On October 5, coinciding with the fifty-fourth session of the United Nations Human Rights Council in Geneva, an important conference was held to address the severe human rights situation in Iran under the rule of the clerical dictatorship. The conference gathered international figures and human rights advocates who pressed for action on two critical issues: the extension of the United Nations Fact-Finding Mission to investigate the suppression of women-led demonstrations in 2022 and the launch of an investigation into the 1988 mass execution of political detainees in Iran.

The Grave Human Rights Situation in Iran

Antonio Stango, the President of the Italian Federation for Human Rights (FIDU) and the conference moderator, shed light on the alarming human rights situation in Iran. With his extensive experience in monitoring human rights violations globally, Mr. Stango expressed deep concern over the widespread repression within the country. He emphasized the extensive crackdown on dissent, including numerous executions and mass imprisonment of individuals participating in peaceful demonstrations. Mr. Stango referred to the events of the past year as a wave of protests akin to a revolution, underscoring the urgent need for international attention and action.

Impunity and Repression in Iran

Sonja Biserko, the President of the Helsinki Committee for Human Rights in Serbia and a former member of the UN Commission of Inquiry on Human Rights Violations in North Korea, highlighted the persistent issue of impunity in Iran. She drew attention to international reports that underscored the lack of accountability for human rights abuses committed by Iran’s security forces. Mrs. Biserko specifically emphasized the need for justice regarding the 1988 mass execution of political prisoners, where thousands lost their lives in a matter of weeks. She stressed the importance of renewing the UN Human Rights Council’s fact-finding mission to investigate the ongoing protests and called for a comprehensive investigation into the 1988 massacre. Mrs. Biserko emphasized the role of international criminal law, access to justice, and accountability in achieving peace and justice for all.

Iran’s Pattern of Denial and Repression

Tahar Boumedra, the Director of the Justice for Victims of the 1988 Massacre in Iran (JVMI) and a former Chief of UNAMI Human Rights Office, highlighted Iran’s pattern of denial and repression in response to human rights concerns. He cited the recent passing of a new hijab and chastity bill in Iran, which further restricted individual freedoms, particularly for women. Mr. Boumedra mentioned the tragic case of Mahsa Amini, a young woman who died in police custody, sparking nationwide protests. He emphasized that Iran remains bound by the International Covenant on Civil and Political Rights, ICCPR, which it signed and ratified in 1975. Mr. Boumedra called for accountability regarding the 1988 extrajudicial executions and cited the recommendations of distinguished former international judges who supported holding the perpetrators accountable. He urged the UN Human Rights Council to renew the mandates of the fact-finding mission and expand its investigation to include the 1988 massacre.

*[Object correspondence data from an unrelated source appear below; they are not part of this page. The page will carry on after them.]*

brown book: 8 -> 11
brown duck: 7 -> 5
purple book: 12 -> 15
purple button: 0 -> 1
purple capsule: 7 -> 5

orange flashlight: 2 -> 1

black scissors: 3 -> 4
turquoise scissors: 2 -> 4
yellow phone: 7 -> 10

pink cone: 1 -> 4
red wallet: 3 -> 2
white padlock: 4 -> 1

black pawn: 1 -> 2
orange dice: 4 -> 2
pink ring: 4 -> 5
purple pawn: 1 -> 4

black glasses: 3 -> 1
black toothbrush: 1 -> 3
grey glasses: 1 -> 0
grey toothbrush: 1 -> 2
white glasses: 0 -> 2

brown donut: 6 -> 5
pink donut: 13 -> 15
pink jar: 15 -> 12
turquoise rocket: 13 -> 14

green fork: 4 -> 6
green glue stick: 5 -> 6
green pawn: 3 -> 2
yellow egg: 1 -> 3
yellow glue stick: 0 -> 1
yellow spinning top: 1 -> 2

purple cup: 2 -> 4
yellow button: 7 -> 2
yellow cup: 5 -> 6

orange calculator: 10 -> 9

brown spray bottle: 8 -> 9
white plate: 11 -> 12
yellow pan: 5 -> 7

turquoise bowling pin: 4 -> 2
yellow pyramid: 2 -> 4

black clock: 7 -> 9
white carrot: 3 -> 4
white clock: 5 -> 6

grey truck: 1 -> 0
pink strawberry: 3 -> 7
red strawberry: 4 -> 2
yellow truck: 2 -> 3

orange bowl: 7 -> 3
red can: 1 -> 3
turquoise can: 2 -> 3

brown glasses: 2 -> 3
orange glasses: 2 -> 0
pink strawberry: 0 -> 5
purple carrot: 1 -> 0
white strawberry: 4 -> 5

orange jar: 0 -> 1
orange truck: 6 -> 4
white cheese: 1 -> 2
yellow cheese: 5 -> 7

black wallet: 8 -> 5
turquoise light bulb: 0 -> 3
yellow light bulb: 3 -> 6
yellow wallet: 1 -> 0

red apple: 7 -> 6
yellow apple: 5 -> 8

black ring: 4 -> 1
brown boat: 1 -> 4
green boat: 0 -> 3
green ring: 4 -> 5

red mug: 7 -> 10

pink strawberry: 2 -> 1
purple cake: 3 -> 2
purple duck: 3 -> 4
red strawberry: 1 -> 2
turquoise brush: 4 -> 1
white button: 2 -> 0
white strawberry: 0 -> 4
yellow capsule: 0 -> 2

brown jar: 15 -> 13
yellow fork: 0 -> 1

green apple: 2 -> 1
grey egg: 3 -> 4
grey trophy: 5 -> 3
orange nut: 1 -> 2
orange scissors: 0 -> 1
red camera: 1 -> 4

The Role of Switzerland and Urgent Global Action

Laurence Fehlmann Rielle, a Member of the National Council of Switzerland, expressed deep concern over the continued repression and lack of freedom in Iran, particularly affecting women. She highlighted the uprising following the murder of Mahsa Amini, which challenged the regime’s propaganda of resolute power. Mrs. Rielle stressed the urgency of global action to fight for the abolition of the death penalty and called on the international community to exert genuine pressure on Iran. She emphasized Switzerland’s commitment to abolishing the death penalty and urged the country to play a more robust role. Mrs. Rielle also called for a comprehensive international investigation into recent events in Iran and commended the courage of Iranian women in their pursuit of human rights and democracy.

The Urgent Need for Accountability

Kirsty Brimelow, a renowned human rights advocate and former chair of the Criminal Bar Association and the Bar Human Rights Committee of England and Wales, emphasized the urgent need for accountability regarding the 1988 massacre in Iran. She decried the extrajudicial nature of the killings, labeling them as crimes against humanity. Mrs. Brimelow pointed out that many perpetrators still hold high-ranking positions in Iran, while witnesses are disappearing and mass graves are being destroyed. She said families of the victims demand accountability and closure, urging international action. She called on the UN to establish an international tribunal for a formal investigation, emphasizing the importance of collecting evidence for potential prosecutions.

The speakers emphasized the persistent issue of impunity, the pattern of denial and repression by the Iranian regime, and the urgent need for global action. The speakers stressed the importance of accountability, access to justice, and the role of the international community in addressing the human rights situation in Iran.